Let’s take a deep dive on one of the components.
Challenge
Create an accessible navigation which exposes our content and clearly signposts the user’s location, while being flexible enough to cater to multiple nav items (from 3 nav items to 19).
High level process
01. Competitive Analysis
As we design for an international audience with differing languages, I started off looking at other news providers from around the world to understand things such as:
Are there any limitations with certain scripts/languages
Similarities and differences between countries
Quantity of navigation items
Menu behaviour
02. Ideation
After identifying common themes across different languages, I was able to create 3 potential concepts that would work for our audience. I went straight to low fidelity mock ups as it wouldn’t be quicker to sketch in this instance as I already had a rough idea on mechanisms.
03. Built prototype
After having an initial conversation with the developers, I was able to rule out one option and focus on two that were achievable and worth testing.
My go to prototyping tool at the time was Proto.io
04. Guerilla testing
As our users are all around the world, we do not have the opportunity to test with them with ease or as frequently as we like - That is were Guerrilla testing comes into play. With the two prototypes, I went into a few cafes on Regent street and tested with 8 people, giving them 3 tasks each.
05. Visual Design & Stress testing
From the testing, there was a clear winner (concept 2) which we decide to progress with.
Next we move to stress testing as its a key part of the design process, especially for world service. In the above examples, we are stress testing different scripts to ensure the solution works across the board and the solution is scalable for all our sites.
06. Accessibility
The whole of the BBC aims to make all products WCAG compliant at least AA and above. Some examples of things covered within World Service News have been colour contrast, reduced motion, no javascript, ARIA labelling and tabbing ordering (as seen above).

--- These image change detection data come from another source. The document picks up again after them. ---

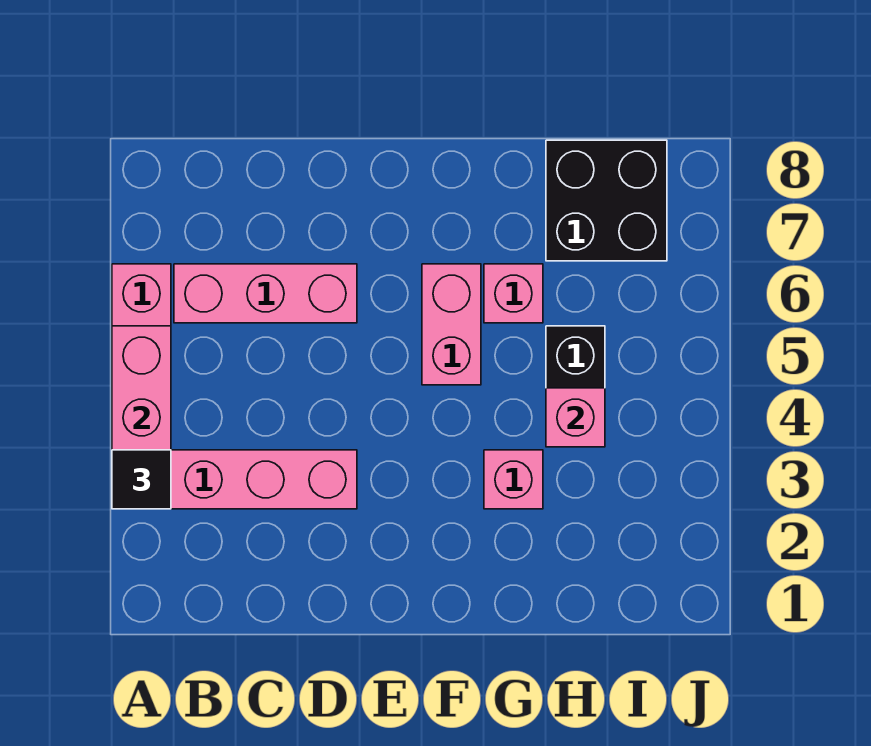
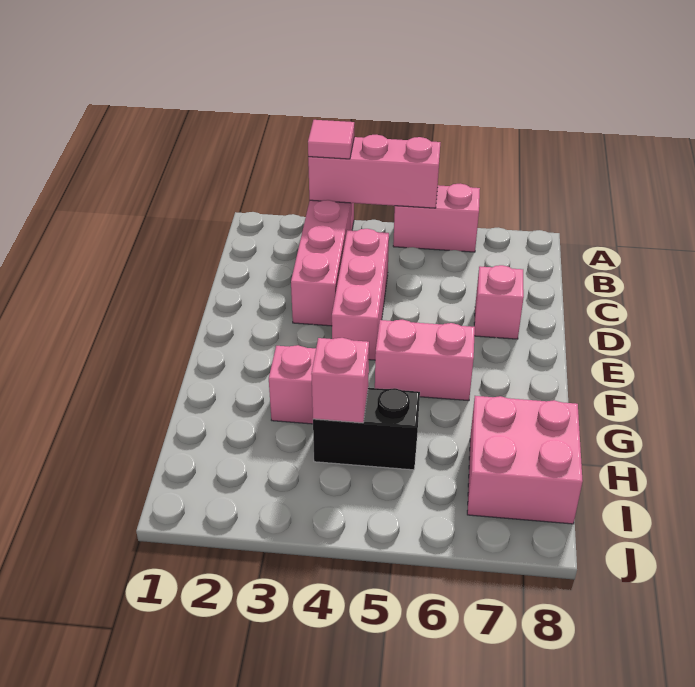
black tile A3 level 3 -> pink tile A3 level 3
pink brick B6:D6 level 1 -> pink brick C4:E4 level 1
pink brick G6 level 1 -> pink brick D7 level 1
black brick H7:I8 level 1 -> pink brick H7:I8 level 1

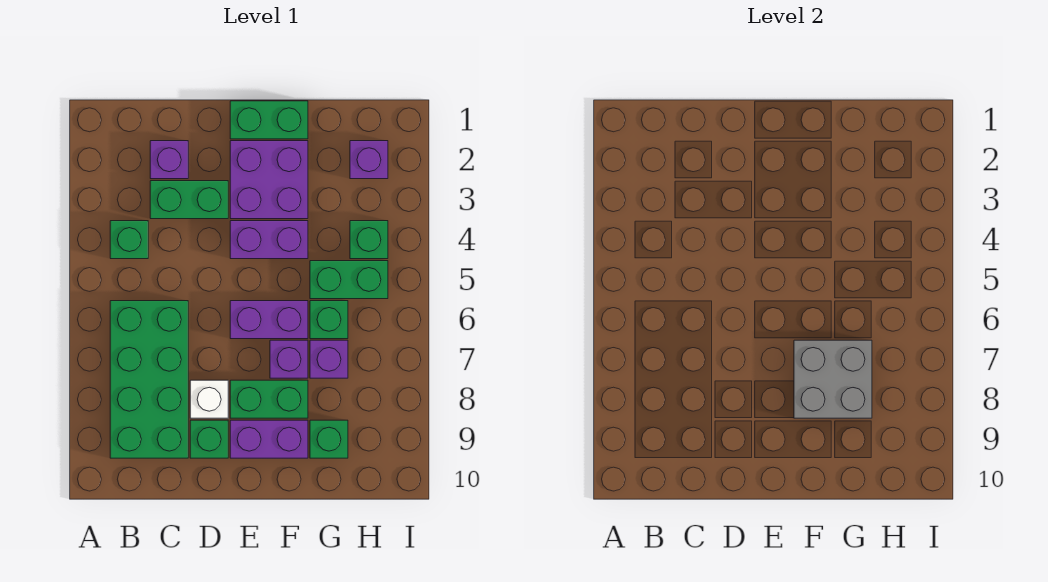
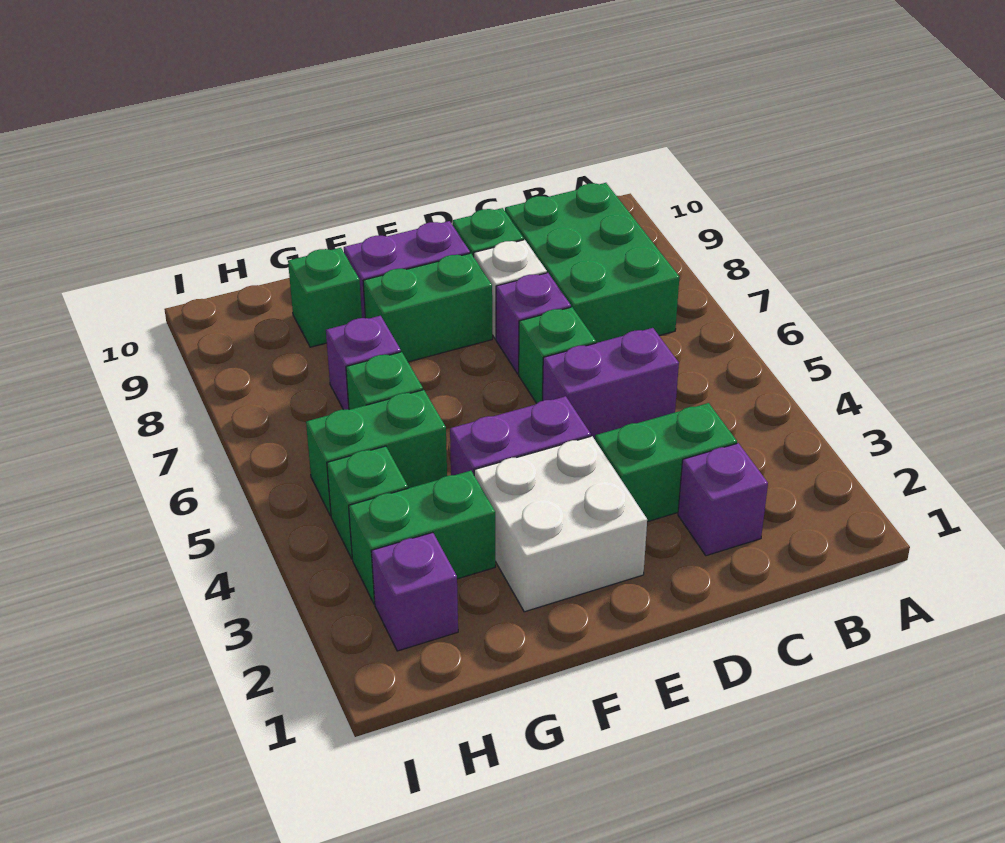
green brick B4 level 1 -> green brick D6 level 1
green brick B6:C9 level 1 -> green brick B7:C9 level 1
green brick E1:F1 level 1 -> green brick G3:H3 level 1
purple brick E2:F3 level 1 -> white brick E2:F3 level 1
purple brick E6:F6 level 1 -> purple brick C5:D5 level 1
purple brick F7 level 1 -> purple brick D7 level 1
grey brick F7:G8 level 2 -> none

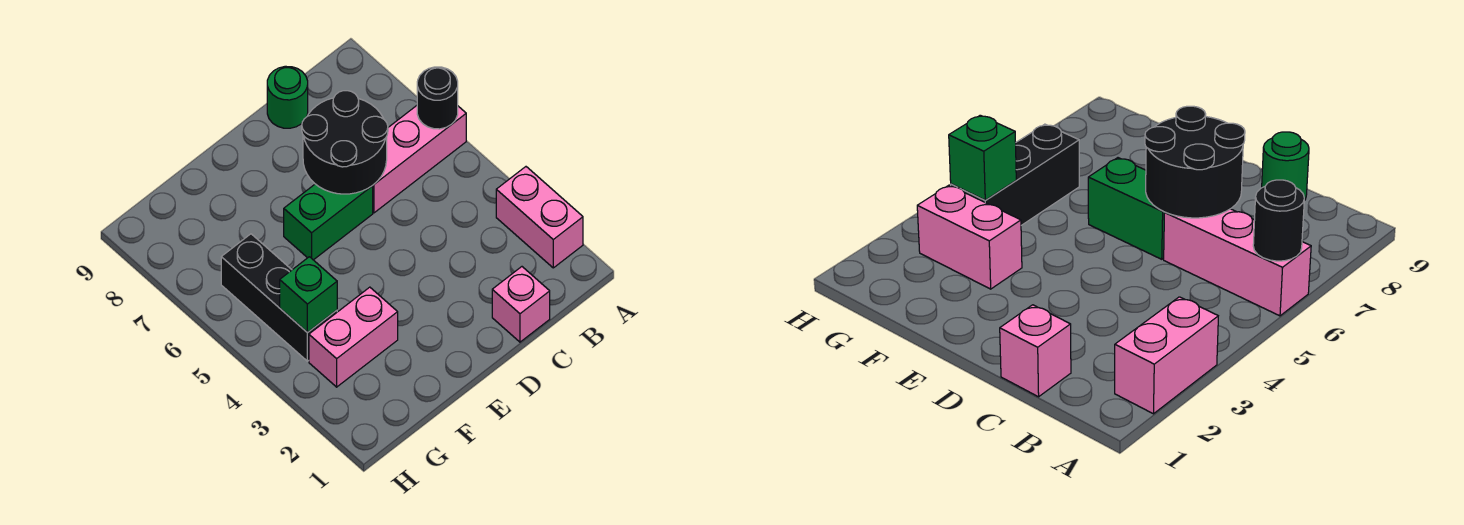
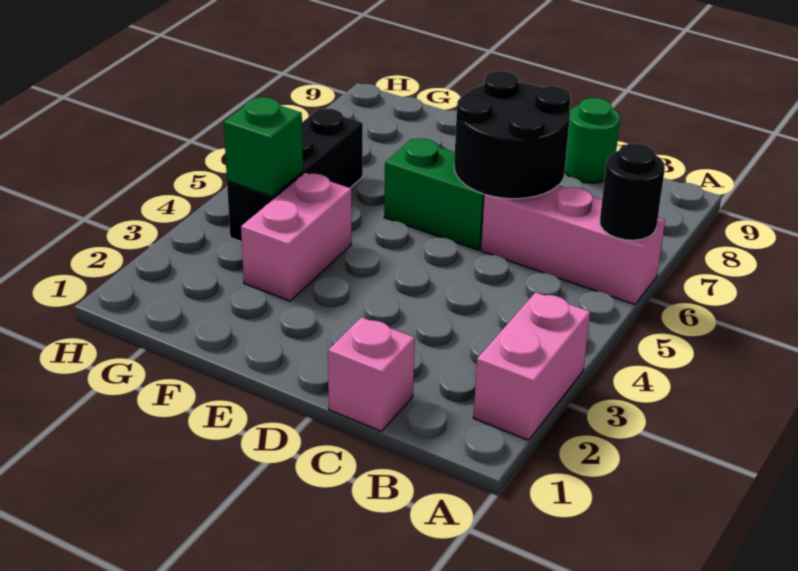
pink brick F3:G3 level 1 -> pink brick F3:F4 level 1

07. Pairing with developers
Once our designs are signed off, we create variations of the designs at different breakpoints with annotations and further information, which supports the build. These specifications will be put on Zeplin, with regular UX/Dev reviews throughout the build.
08. Desktop exploration
80% of our users are mobile based so the scope of this work was only for mobile, but I wanted to explore how this solution could translate to desktop - which also works.